Vers Longarone, gros bourg avenant et gai, les montagnes s’abaissent et s’éloignent ; seul, le pic Gallina domine encore la plaine de son bec pointu dont les formes varient si étrangement à mesure qu’on avance. Puis, au Ponte nelI’Alpi, le chemin bifurque. À gauche, c’est l’ancienne voie d’Allemagne qui continue : après avoir longé le Bosco del Gran Consiglio, dont les arbres centenaires étaient réservés aux flottes de la République, et deux vastes étangs, celui de S. Croce d’un aspect riant, et le Lago Morto aux eaux immobiles d’un bleu très foncé, elle gagne directement Venise, par Vittorio et Trévise. La route qui se dirige à droite, est beaucoup moins intéressante. Elle allonge, entre des cultures toujours pareilles, son interminable ligne droite, sous un soleil de plomb qui fait trouver plus agréables encore les frais ombrages de Bellune.

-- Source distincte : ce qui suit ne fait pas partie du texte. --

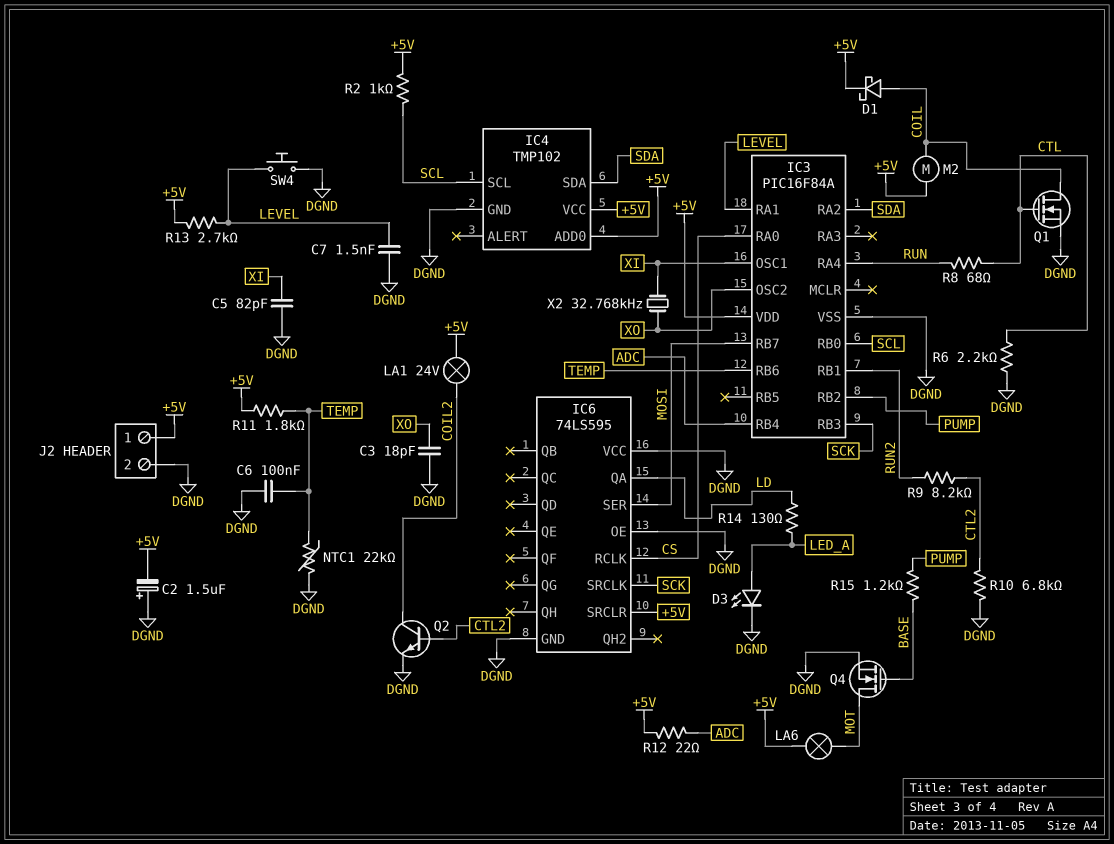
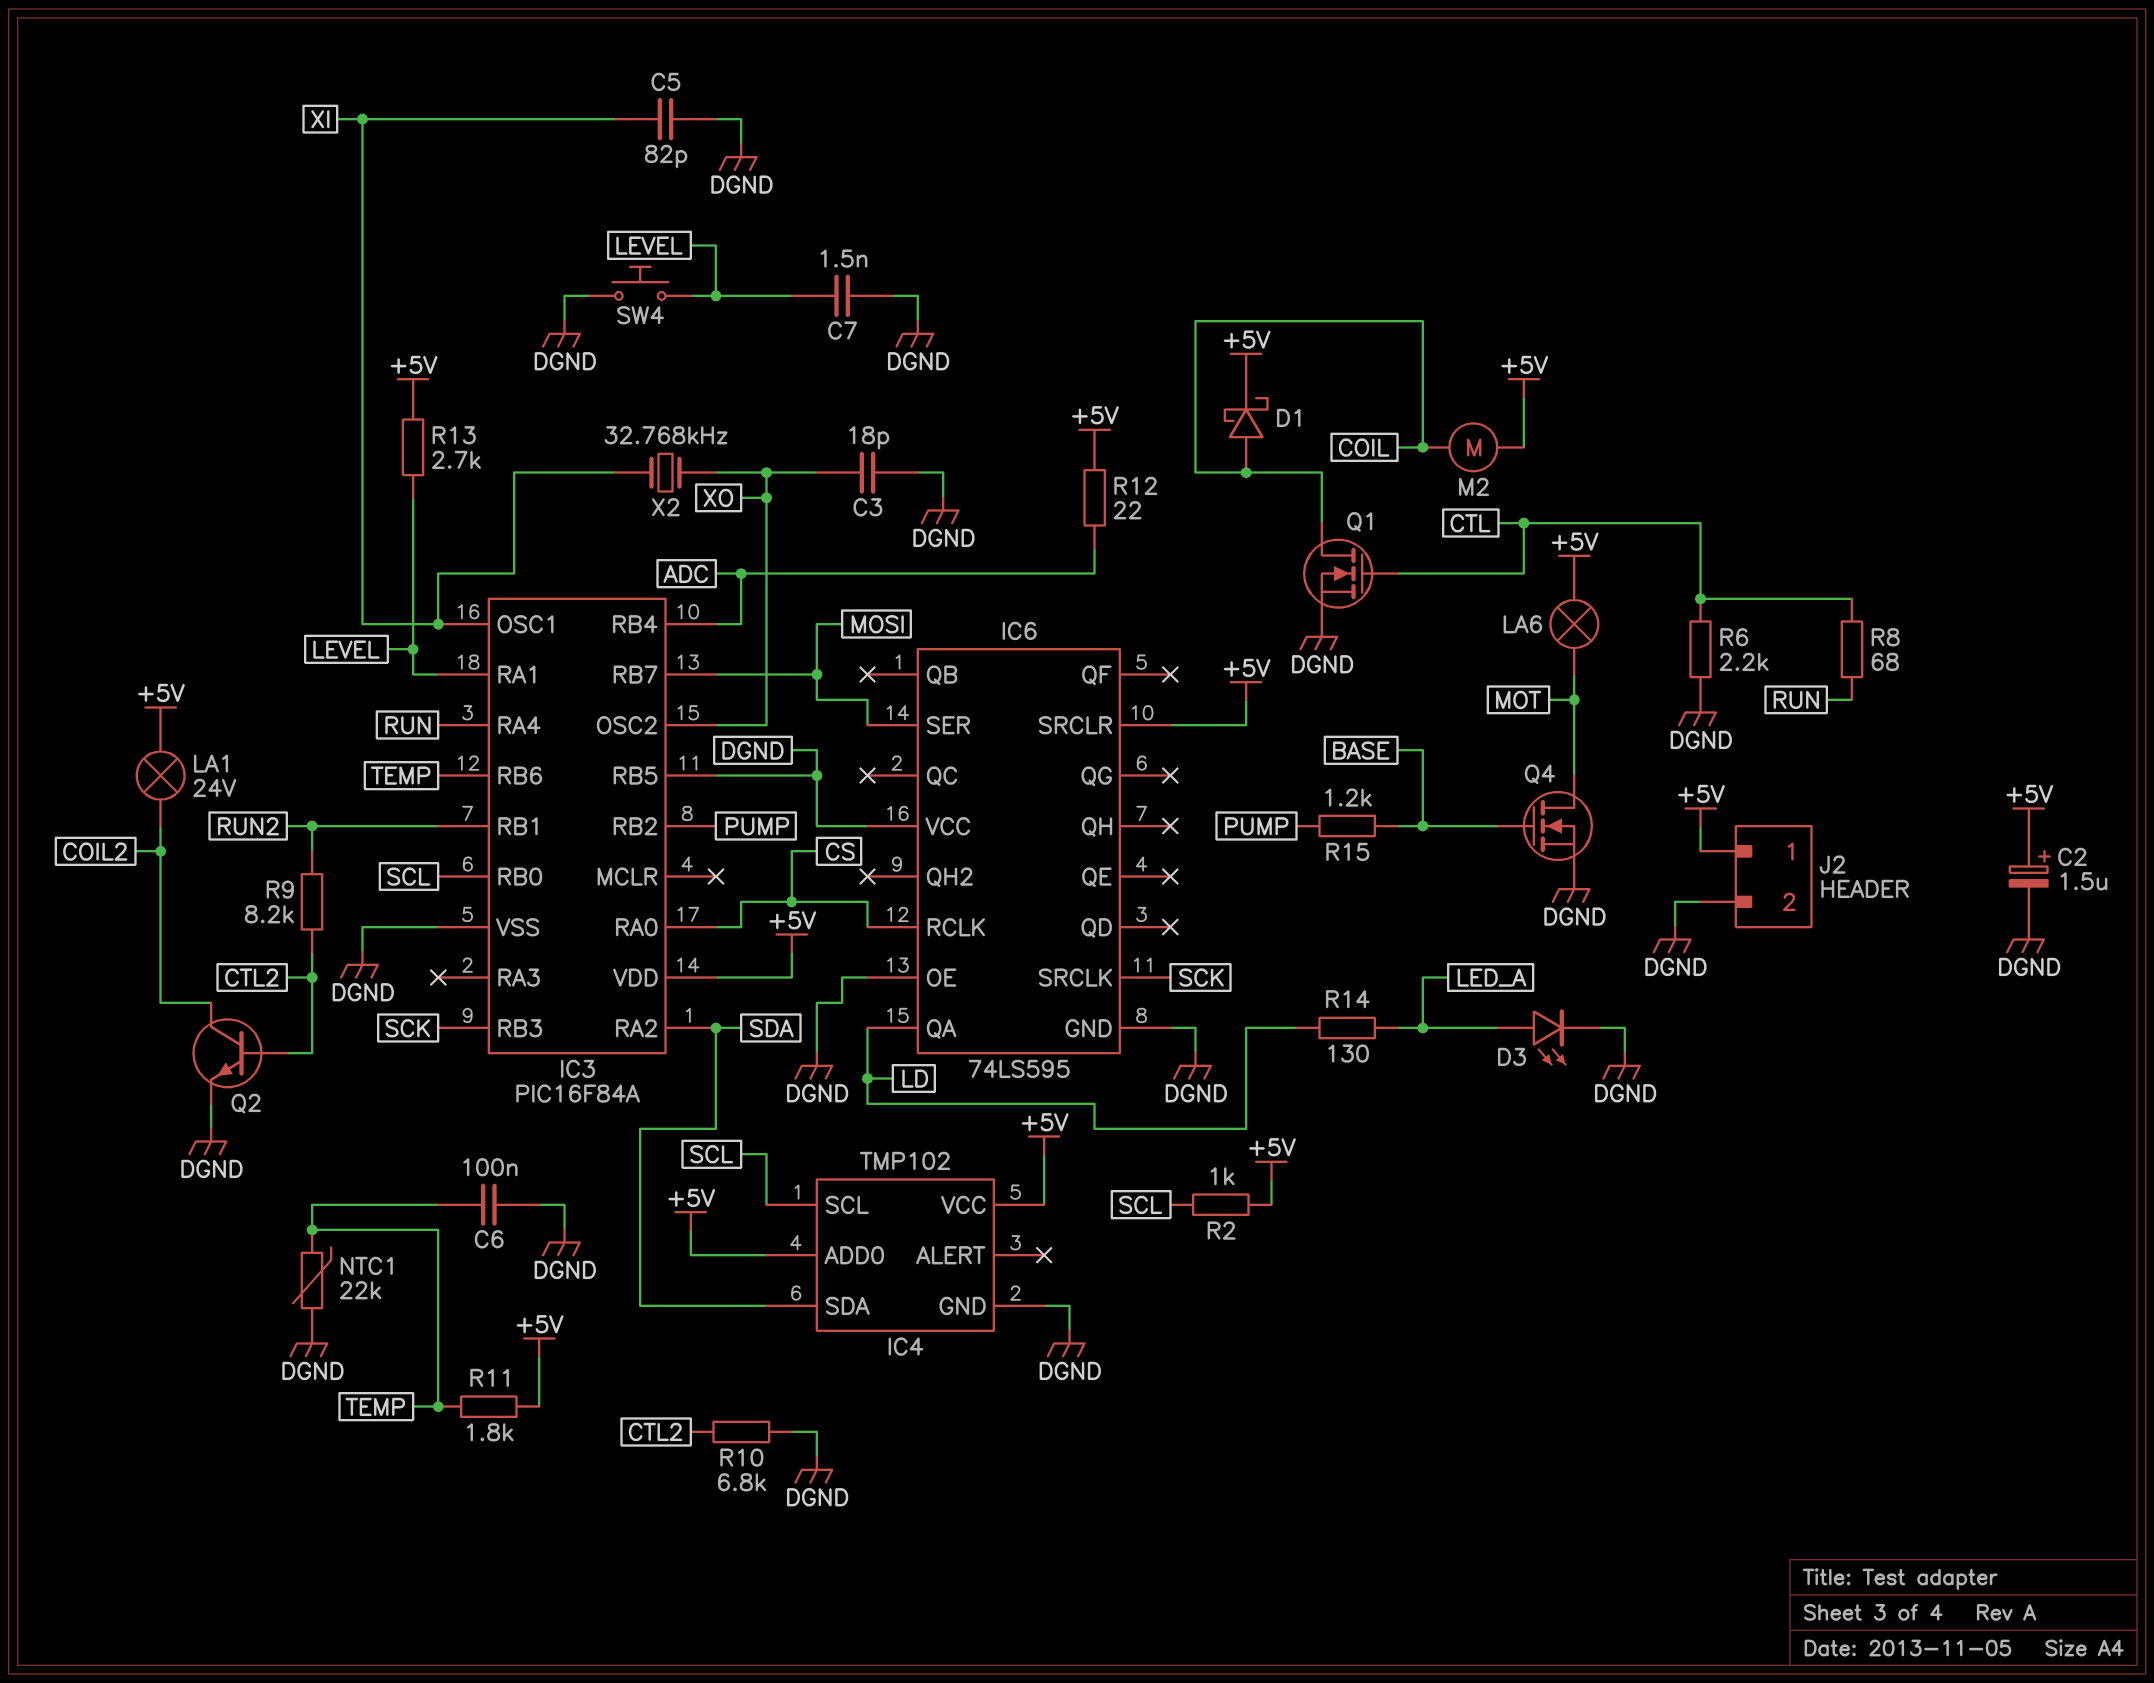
C2: 1.5uF (plus DGND, minus +5V) -> 1.5uF (plus +5V, minus DGND)
IC3 pin RB5: none -> DGND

D’un passé romain dont elle est pourtant fière, Bellune n’a gardé qu’un tombeau trouvé dans les fondations de l’église Saint-Étienne. Du moyen âge également, elle n’a que peu de souvenirs. C’est la domination vénitienne qui lui donna son aspect actuel. Partout le lion de Saint-Marc a posé sa griffe. Pendant près de quatre siècles, Bellune resta la serve fidèle de Venise. Puis, sur la limite des deux rivales, l’Autriche et l’Italie, elle subit les fluctuations du sort des armes. Mais, très ardemment patriote, elle fut toujours au premier rang contre l’Autriche et se donna, au moment du plébiscite, d’un vote presque unanime, au nouveau royaume de Savoie. La haine du drapeau jaune et noir, où flotte l’aigle impérial, est encore vivace au cœur des Bellunais.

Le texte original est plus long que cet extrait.